Why not go with a water-based epoxy like aquapon? I'd say even precat would probably work and actually stick.


----------



## mattpaints82 (Mar 7, 2013)

Have you considered FPoE https://www.finepaintsofeurope.com/eco_info.aspx

All of their paints are marine grade, so should hold up well around a pool I would think. The link is for their eco waterborne acrylic alkyd hybrid.


----------



## Holland (Feb 18, 2011)

stelzerpaintinginc. said:


> While I appreciate the suggestions, I'm pretty sure any sort of stain, acrylic or alkyd, wouldn't be what I'm looking for. Alkyd stains are awesome on rough, raw wood, not so much on smooth wood with several coats of latex/acrylic paint. They cannot penetrate, they'd lack the adhesion capabilities given the fact that they'd need to stick to smooth paint, they can't provide a protective film at this point, they'd show every scuff and essentially would be a flat finish, and they'd harbor & grow mildew & mold easier & quicker given the amount of linseed oil they contain. I don't think even Storm System would recommend their alkyd stain for this application, and even their data sheet for their alkyd stain states, _"Surfaces must be clean and free from all other coatings that may prevent penetration."_
> That would certainly include the film-forming latex/acrylic coatings presently on the wood, which I have neither the desire nor the budget to remove.
> 
> Breakthrough 250 is on my short list of 3 candidates as of now, but still looking to see if there's a better option. I fully understand that any coating at this point will have a somewhat limited life-span and will require some degree of maintenance every few years. If the patio furniture didn't hold such a strong sentimental value to this lady, I think she would've taken my original advice when I suggested to look into buying new sets made of something other than wood with a much more durable factory finish.
> ...


Stains: 
Film Forming 
or 
Penetrating

Oil is typically considered a penetrating stain
Waterborne is typically considered a film-forming stain. 

Anything water based WILL FAIL on horizontal surfaces. 
It is inevitable. Because...water sits on these surfaces and compromises the finish. Moisture is eventually able to enter the wood from underneath, in corners, though screws, etc... The water is pulled through the grain, forcing the film-forming stains "off" the wood. Once in the wood, the water needs a way out, and excessive moisture causes the paint to lose adhesion. 

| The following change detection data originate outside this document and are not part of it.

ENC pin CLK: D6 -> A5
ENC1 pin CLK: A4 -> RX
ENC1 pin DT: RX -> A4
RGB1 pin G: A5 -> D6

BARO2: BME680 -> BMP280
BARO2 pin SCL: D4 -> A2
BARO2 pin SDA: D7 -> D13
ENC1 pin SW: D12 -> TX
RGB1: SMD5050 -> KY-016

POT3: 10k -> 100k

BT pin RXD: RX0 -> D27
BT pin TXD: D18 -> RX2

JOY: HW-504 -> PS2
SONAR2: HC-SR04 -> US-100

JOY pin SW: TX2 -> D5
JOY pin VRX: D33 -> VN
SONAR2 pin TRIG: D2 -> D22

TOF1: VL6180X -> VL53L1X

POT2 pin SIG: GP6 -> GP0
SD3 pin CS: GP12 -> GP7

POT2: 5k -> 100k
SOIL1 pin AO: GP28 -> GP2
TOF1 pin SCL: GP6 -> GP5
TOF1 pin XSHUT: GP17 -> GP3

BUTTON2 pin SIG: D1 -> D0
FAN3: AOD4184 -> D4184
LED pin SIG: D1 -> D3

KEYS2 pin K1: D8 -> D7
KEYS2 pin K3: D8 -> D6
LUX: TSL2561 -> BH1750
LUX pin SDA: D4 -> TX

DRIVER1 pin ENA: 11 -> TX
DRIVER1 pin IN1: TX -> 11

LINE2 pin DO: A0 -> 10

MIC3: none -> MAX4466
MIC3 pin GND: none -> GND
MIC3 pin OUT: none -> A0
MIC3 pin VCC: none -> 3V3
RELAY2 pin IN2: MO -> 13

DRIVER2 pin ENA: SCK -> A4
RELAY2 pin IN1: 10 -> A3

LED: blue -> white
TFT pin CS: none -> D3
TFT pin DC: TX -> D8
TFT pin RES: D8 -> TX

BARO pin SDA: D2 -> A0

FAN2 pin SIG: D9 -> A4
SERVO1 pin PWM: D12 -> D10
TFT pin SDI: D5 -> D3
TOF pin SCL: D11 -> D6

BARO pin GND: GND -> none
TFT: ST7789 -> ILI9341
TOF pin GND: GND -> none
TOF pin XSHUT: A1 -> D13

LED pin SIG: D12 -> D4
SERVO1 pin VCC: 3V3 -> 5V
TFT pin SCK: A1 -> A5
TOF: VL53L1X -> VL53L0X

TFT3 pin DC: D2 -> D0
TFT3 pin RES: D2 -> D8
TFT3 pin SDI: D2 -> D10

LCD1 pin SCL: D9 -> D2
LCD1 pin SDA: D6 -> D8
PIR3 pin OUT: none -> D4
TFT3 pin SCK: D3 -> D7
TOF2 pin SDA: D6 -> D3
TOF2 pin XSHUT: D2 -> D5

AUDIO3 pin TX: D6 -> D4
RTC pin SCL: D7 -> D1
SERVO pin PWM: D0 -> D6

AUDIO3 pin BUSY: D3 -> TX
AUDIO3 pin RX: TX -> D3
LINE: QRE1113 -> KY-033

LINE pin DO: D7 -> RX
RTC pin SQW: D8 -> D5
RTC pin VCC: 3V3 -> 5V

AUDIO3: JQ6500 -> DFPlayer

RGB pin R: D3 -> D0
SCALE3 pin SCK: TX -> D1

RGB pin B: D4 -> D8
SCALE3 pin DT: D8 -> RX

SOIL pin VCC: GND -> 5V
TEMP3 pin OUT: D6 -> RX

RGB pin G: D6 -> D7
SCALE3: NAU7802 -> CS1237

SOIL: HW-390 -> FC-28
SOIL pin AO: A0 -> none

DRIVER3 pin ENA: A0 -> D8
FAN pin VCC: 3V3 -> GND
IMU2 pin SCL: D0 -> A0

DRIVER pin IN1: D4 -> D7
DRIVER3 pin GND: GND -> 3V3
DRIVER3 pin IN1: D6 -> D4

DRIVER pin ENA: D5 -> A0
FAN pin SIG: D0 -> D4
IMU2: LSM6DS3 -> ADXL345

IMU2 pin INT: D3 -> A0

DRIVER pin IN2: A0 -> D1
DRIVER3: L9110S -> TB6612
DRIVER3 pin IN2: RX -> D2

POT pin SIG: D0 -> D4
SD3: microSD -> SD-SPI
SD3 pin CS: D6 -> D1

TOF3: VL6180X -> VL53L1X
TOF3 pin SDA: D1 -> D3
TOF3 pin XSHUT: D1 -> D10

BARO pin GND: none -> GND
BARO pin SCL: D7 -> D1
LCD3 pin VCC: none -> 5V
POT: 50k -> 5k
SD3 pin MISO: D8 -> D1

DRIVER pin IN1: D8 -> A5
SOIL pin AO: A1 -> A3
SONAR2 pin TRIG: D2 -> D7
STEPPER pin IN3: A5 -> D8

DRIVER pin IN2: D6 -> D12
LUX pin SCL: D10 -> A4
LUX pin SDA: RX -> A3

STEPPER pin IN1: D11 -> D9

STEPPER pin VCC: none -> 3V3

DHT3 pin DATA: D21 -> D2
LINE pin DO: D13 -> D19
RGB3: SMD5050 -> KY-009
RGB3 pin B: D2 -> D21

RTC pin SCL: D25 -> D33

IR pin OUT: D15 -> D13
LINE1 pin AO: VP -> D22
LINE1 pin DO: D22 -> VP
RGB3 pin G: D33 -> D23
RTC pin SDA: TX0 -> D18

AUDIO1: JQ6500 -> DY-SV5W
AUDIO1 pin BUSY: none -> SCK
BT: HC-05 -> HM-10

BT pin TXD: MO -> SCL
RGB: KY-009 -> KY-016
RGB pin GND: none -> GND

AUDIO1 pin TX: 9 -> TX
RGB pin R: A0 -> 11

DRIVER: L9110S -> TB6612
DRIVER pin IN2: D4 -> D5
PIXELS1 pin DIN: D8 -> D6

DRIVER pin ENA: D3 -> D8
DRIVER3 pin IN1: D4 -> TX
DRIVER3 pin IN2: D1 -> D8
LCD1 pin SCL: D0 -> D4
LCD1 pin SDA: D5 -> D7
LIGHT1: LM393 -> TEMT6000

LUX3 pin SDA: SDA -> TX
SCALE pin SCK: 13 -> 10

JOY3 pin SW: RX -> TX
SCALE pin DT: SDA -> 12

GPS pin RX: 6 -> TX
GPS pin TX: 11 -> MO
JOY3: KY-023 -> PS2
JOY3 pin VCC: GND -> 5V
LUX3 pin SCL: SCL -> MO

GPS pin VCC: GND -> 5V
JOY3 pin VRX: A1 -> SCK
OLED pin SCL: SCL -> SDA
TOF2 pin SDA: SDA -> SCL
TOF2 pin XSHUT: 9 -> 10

This is in part why oil is better than water based stains, as it is "in" the wood, and not "on" the wood. Oil naturally stands up to moisture better than water-based (water and oil don't mix).


----------



## millometter (Mar 26, 2018)

*repainting furniture*

if cost is not a concern why wouldn't they buy new furniture.........


----------



## stelzerpaintinginc. (May 9, 2012)

millometter said:


> if cost is not a concern why wouldn't they buy new furniture.........


I addressed this in post #12...

_" If the patio furniture didn't hold such a strong sentimental value to this lady, I think she would've taken my original advice when I suggested to look into buying new sets made of something other than wood with a much more durable factory finish. "_


----------



## Brushman4 (Oct 18, 2014)

I remember a job we were on where the wealthy homeowners had their lawn furniture picked up by some outfit that was going to spray some coating on them similar to bed liner. This was wrought iron furniture!


----------



## EveryDay (Mar 23, 2019)

stelzerpaintinginc. said:


> A great return customer of mine has asked me to paint her benches, chairs & tables. All have been painted before and most are showing signs of cracking & flaking after the last paint-job less than 2 yrs ago by their former painter. I've already cautioned her as to the possibility of being somewhat limited in guaranteeing any sort of claim of longevity without stripping everything first, but I think we're already at the threshold as far as how much her husband is willing to agree to with just a cleaning, sand, de-gloss, spot-prime, & re-paint, (just over $3,000 including transporting everything to/from shop).
> 
> I do have some products in mind, but wanted to see if anyone has had any great success with a particular product used for a similar application; exterior wood furniture which will be exposed to sun, weather, & the occasional splashes from the pool. They're painted white now and will be painted white again. Interested in the very best product as far as durability and longevity. Cost is not a factor.
> 
> Any suggestions?


*"Recommendations for bulletproof paint on wood patio furniture"*
...? what is automotive, Alex


----------



## cocomonkeynuts (Apr 14, 2017)

EveryDay said:


> *"Recommendations for bulletproof paint on wood patio furniture"*
> ...? what is automotive, Alex



Automotive and industrial 2K type paints are not recommended for exterior wood. Too hard, no flex, will crack and peel.


----------



## EveryDay (Mar 23, 2019)

cocomonkeynuts said:


> Automotive and industrial 2K type paints are not recommended for exterior wood.* Too hard, no flex, will crack and peel.*


Yes. I was thinking about that,but what about bumpers, they are made from flexible materials, as far as plastic on them goes I guess. 
Would be interesting to experiment tho and paint one piece with it and "watch it" over couple or more years. 
But perhaps wicker is to flimsy. Solid pieces of wood like a bench or a table.


----------



## stelzerpaintinginc. (May 9, 2012)

The patio furniture was finished over a week ago. I'll be transporting everything from shop later today back to customer's house. First I'm gonna grab my pencils and perform some hardness tests & I'll also test for adhesion.


----------



## Redux (Oct 27, 2018)

Bulletproof as in the bank teller glass that was used as a window screen on one of my projects?


----------



## EveryDay (Mar 23, 2019)

stelzerpaintinginc. said:


> The patio furniture was finished over a week ago. I'll be transporting everything from shop later today back to customer's house. First I'm gonna grab my pencils and perform some hardness tests & I'll also test for adhesion.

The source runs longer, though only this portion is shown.